Considérant que l’eugénol produit des effets analgésiques et anesthésiques, des études de pharmacocinétique et de pharmacodynamie furent réalisées chez la grenouille (Xenopus laevis), le poisson (Oncorhynchus mykiss) et le rat (Rattus norvegicus).
Les résultats démontrent que l’eugénol administré par immersion à une dose efficace permet d’atteindre une anesthésie chirurgicale chez les grenouilles (350 mg/L) et les poissons (75 mg/L). Suite à des analyses plasmatiques par LC/MS/MS, la pharmacocinétique des grenouilles, des poissons et des rats montre que la drogue est éliminée et qu’il pourrait y avoir une recirculation entérohépathique plus importante chez la grenouille et le rat. La longue demi-vie chez le rat suggère aussi une accumulation dans les tissus après des administrations répétées.
Suite à l’administration intraveineuse d’une dose de 20 mg/kg chez le rat, l’eugénol induit une anesthésie chirurgicale pour une très courte période de temps variant autour de 167 s. Les résultats de sensibilité thermique confirment l’efficacité de l’eugénol pour réduire l’hyperalgésie induite chez des rats neuropathiques. L’effet pharmacologique de l’eugénol a démontré une augmentation progressive constante de l’analgésie sur une période de cinq jours de traitements journaliers.
En conclusion, l’eugénol possède des propriétés analgésiques et anesthésiques chez la grenouille africaine à griffes (Xenopus laevis), le poisson (Oncorhynchus mykiss) et le rat (Rattus norvegicus). / Eugenol (2-methoxy-4-(2-propenyl) phenol), derived from cloves, was first used as a topical agent for dental analgesia by dentistry practitioners, and subsequently to induce surgical anaesthesia by immersion in fish. Eugenol binds to vanilloid receptors, which are sensitive to heat, protons and certains lipid molecules. These receptors also play an important role in the mechanisms of inflammation, as well as hyperalgesia (Kanai 2005, and Crotright 2004). Eugenol could also produce its effects via its antagonistic interactions with glutamaergiques receptors (NMDA), and agonistic interactions with GABAergic receptors.
Considering that eugenol has analgesic and anesthetic effects, pharmacokinetic and pharmacodynamic studies were performed in frogs (Xenopus laevis), fish (Oncorhynchus mykiss) and rats (Rattus norvegicus).
Results show that a surgical anesthetic dose was observed for frogs (350 mg/L) and fish (75 mg/L) with a eugenol solution. Pharmacokinetics were evaluated following LC/MS/MS plasma analysis of frogs, fish and rats. Results show that eugenol was eliminated in all species and that an enterohepathic recirculation was apparent for frogs and rats. The long half-life in rats suggests an accumulation in tissues following repeated administrations.
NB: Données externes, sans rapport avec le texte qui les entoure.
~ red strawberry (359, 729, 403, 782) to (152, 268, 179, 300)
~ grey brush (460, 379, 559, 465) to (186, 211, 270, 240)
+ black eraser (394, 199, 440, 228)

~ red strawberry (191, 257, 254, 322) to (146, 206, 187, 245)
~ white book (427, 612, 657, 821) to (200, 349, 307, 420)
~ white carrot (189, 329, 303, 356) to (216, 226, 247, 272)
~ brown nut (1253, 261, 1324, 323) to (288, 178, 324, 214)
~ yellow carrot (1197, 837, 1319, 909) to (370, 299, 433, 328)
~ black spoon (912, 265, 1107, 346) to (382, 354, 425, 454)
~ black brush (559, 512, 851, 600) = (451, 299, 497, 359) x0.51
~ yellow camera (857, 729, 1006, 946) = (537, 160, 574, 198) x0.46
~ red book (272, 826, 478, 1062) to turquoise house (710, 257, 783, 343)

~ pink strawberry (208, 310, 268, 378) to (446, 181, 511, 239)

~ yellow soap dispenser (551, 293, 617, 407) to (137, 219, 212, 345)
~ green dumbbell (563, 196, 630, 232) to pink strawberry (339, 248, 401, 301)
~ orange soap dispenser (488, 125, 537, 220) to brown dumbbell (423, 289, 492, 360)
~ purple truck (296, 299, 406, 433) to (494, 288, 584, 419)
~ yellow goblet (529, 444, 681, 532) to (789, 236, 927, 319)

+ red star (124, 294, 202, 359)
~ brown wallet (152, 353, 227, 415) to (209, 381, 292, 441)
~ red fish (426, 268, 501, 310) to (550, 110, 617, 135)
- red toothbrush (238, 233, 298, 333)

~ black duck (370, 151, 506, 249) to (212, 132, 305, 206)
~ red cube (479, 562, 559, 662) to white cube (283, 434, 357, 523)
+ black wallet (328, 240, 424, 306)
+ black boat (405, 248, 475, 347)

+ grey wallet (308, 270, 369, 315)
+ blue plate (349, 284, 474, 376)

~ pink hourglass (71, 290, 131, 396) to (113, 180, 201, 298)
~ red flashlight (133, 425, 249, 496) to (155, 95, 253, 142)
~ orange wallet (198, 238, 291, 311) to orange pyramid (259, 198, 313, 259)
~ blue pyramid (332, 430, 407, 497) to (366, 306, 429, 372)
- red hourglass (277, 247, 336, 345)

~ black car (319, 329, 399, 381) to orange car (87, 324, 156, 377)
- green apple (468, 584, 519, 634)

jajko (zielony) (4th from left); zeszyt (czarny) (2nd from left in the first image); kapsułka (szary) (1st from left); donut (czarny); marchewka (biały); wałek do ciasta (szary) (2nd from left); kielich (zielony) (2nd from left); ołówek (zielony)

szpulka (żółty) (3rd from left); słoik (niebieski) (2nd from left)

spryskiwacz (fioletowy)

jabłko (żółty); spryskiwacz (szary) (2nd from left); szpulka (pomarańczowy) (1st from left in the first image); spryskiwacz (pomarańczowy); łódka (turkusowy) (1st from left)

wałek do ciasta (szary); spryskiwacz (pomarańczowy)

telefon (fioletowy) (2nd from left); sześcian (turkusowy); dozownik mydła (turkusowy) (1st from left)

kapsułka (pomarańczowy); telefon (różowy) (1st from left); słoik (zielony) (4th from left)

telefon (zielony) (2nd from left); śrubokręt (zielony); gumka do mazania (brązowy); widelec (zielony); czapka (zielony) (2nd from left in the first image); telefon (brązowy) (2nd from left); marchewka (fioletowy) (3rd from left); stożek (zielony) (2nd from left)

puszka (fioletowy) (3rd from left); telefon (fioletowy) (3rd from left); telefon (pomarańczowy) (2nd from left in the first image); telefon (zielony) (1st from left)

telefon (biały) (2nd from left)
Following an intravenous administration 20 mg/kg of eugenol, a surgical anesthesia of approximately 167 sec was observed in rats. Hargreave’s test results, evaluating hyperalgesia, show that eugenol reduced pain perception in a rat model of neuropathic pain. This pharmacological effect showed an increasing progression of the analgesia over the 5 days of daily treatments.
In conclusion, eugenol has analgesic and anesthetic properties in African clawed frogs (Xenopus laevis), trout (Oncorhynchus mykiss) and rats (Rattus norvegicus).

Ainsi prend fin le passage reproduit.